Scott stood at the foot of the basement stairs, almost trembling with nervous energy. Would Clarice be afraid of him? Would she have forgotten him? Would they feel like strangers? How much had she changed? What if she was like Maggie and was disgusted by him and didn’t want to see him again? Maybe his old memories were better than the new reality he was about to create. It always seemed to work that way.
At last, the door at the top of the stairs opened. Scott had never actually met Attorney Rutherford’s secretary before—she had always been gone by the time he went upstairs—but he assumed that was who was holding Clarice’s hand.

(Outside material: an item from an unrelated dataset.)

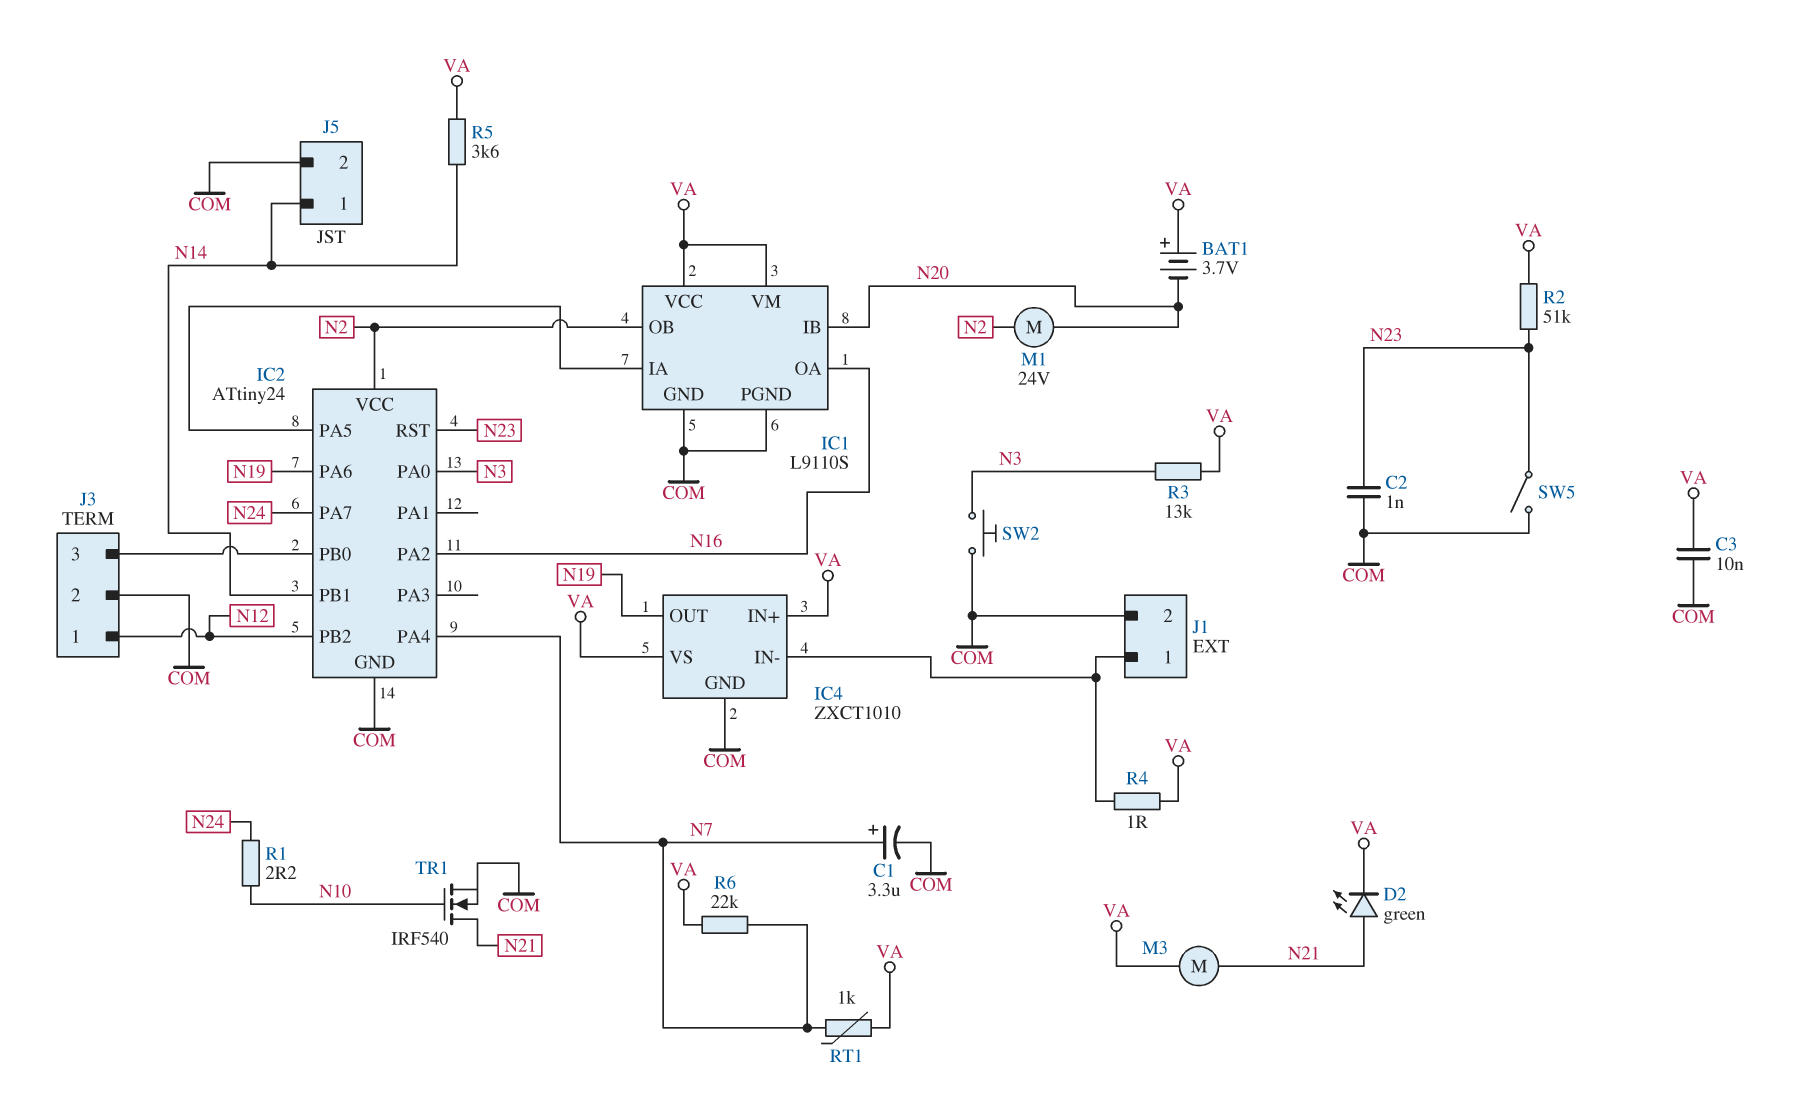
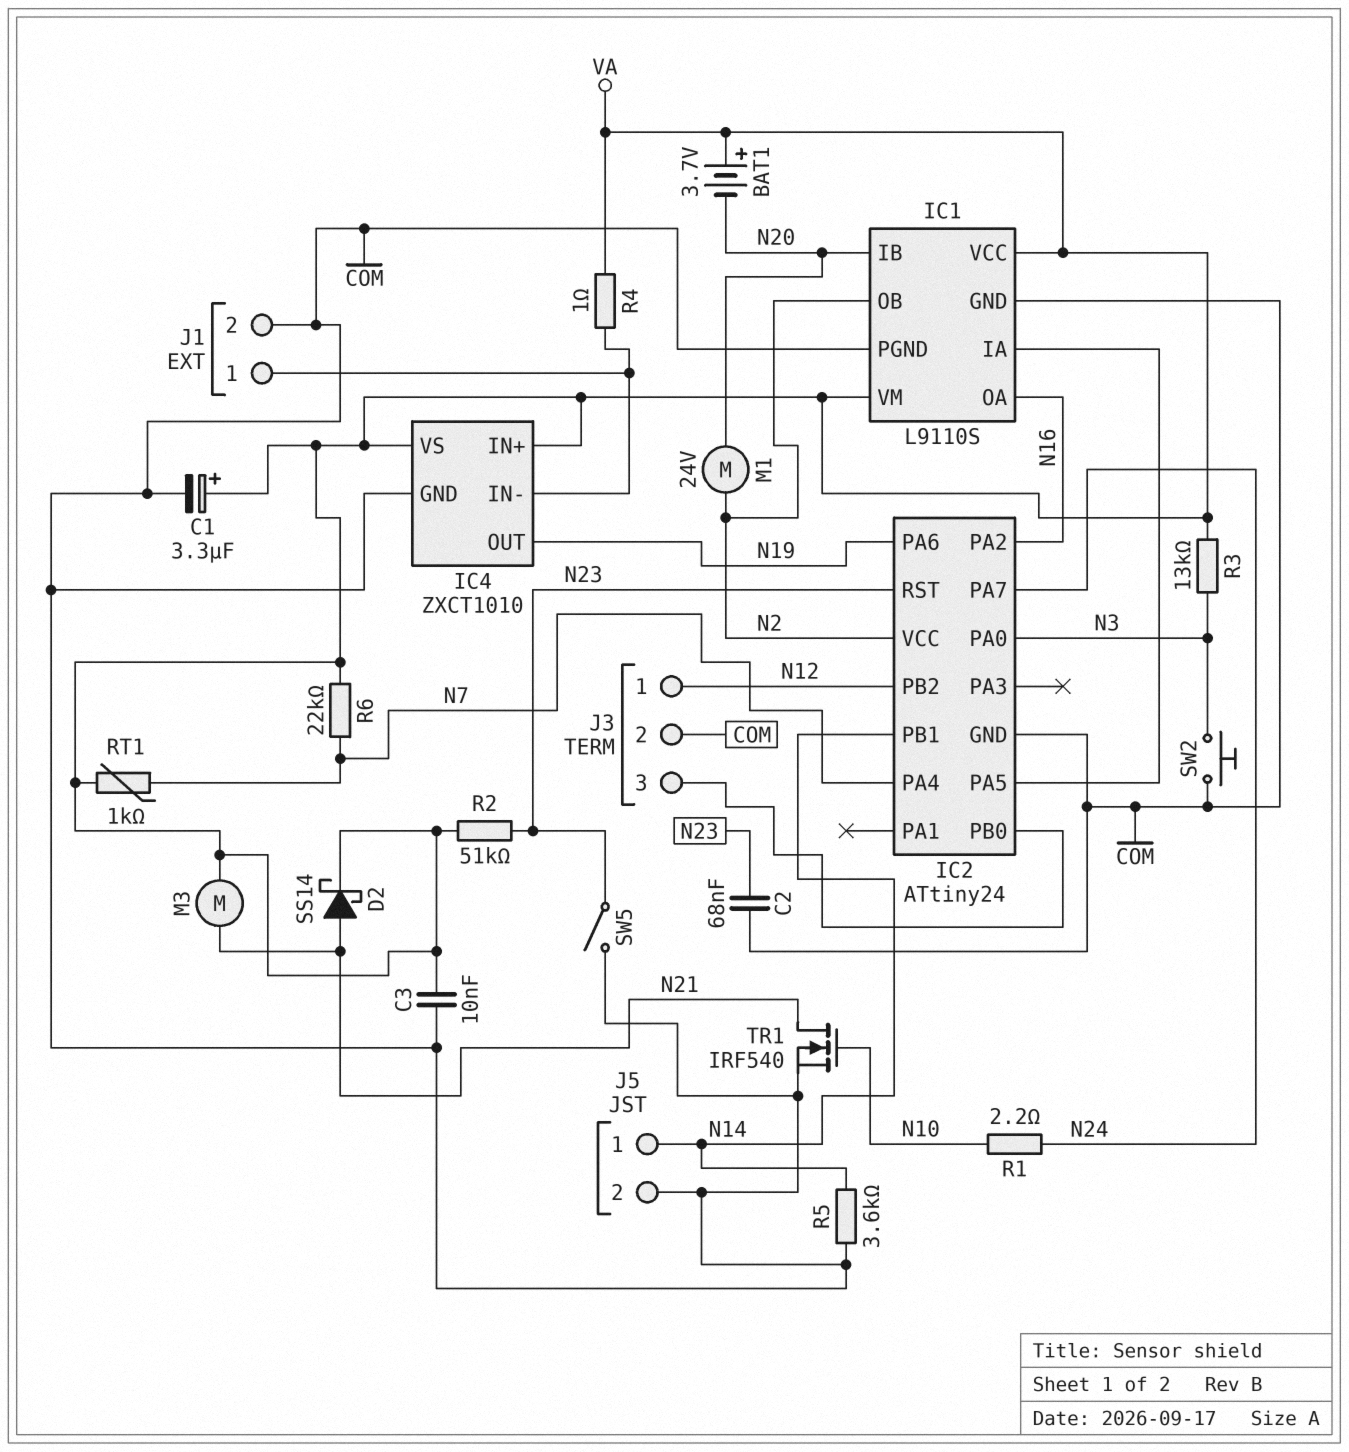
C1: 3.3uF (plus N7, minus COM) -> 3.3uF (plus VA, minus COM)
C2: 1nF (COM, N23) -> 68nF (COM, N23)
D2: LED green (A N21, K VA) -> schottky SS14 (A N21, K VA)
R5: 3.6k (N14, VA) -> 3.6k (COM, N14)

“There’s your Daddy,” Janet said cheerfully. “He’s waiting on you.”
Clarice licked her lips nervously, then cautiously started down the old wooden stairs—glancing from side to side. Scott wished he had thought to sweep the walls down with a broom; there were old cobwebs and dust all over the brick and exposed studs. It was surely frightening to a little girl—like a haunted house, complete with vampire.
Scott held out his hand to her and tried to smile, while blinking back tears. She was so much bigger. His little girl wasn’t little anymore.
“Hey, baby,” he said, his voice falsely cheerful.
“Hey,” she said, sounding more glum. She finally reached him and put her hand in his, although she didn’t offer him anything more—no hug or kiss.
Scott glanced up at Janet. “Thank you.”
“Not a problem,” she said with a smile.
“You can leave the door open.”
“Alright,” she said, before moving away.
Clarice watched her go. Scott hoped that she might feel a bit more comfortable knowing the door was open. She wasn’t locked in, unable to escape.
“So, how was school today?” Scott asked, still trying to sound upbeat.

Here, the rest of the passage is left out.